Approximately 80 percent of concussions resolve over seven to 14 days, with an average of 10 days. It's what you do, or don't do, in those days that impact your recovery process.
The recovery from concussion in children generally occurs over a longer time period than in adults. On an average, concussed high school athletes take twice as long to recover (10 - 14 days) than college and professional athletes (3 - 7 days) and preadolescent children may take even longer to recover.
The activities to specifically avoid include:
- watching television
- using a computer/tablet
- video gaming
- listening to music on headphones
- doing homework
- using the telephone
Lori Sheridan, Concussion Health Awareness and Management Program (CHAMP) coordinator at Beaumont, explained that concussions, "temporarily interferes with the way your brain works and can affect memory, judgment, reflexes, speech, balance, coordination and sleep patterns."
While recovering, rest and time are the only proven remedies that work to heal concussion. While most concussed patients are able to return to school or work within 7 - 14 days, 15 percent may have symptoms lasting up to one year.

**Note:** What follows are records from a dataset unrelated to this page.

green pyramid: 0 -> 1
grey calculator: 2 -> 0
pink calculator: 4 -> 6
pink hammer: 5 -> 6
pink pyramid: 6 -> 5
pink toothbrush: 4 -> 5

Rest is especially important as cognitive demands can worsen symptoms or delay recovery. The first few days of recovery should not include technology, loud noises, bright lights
While your body may feel ready for social and physical activity, both should be avoided for the days immediately following a concussion diagnosis.
So, how do you know when you're fully recovered and ready to resume normal activities?
Sheridan said, "While a concussed person’s physical symptoms may subside, their brain’s cognitive ability to stay focused, comprehend, remember and make decisions may still be affected. This is why it’s necessary for both professional and student athletes to be cleared by a physician trained in concussion before returning to play."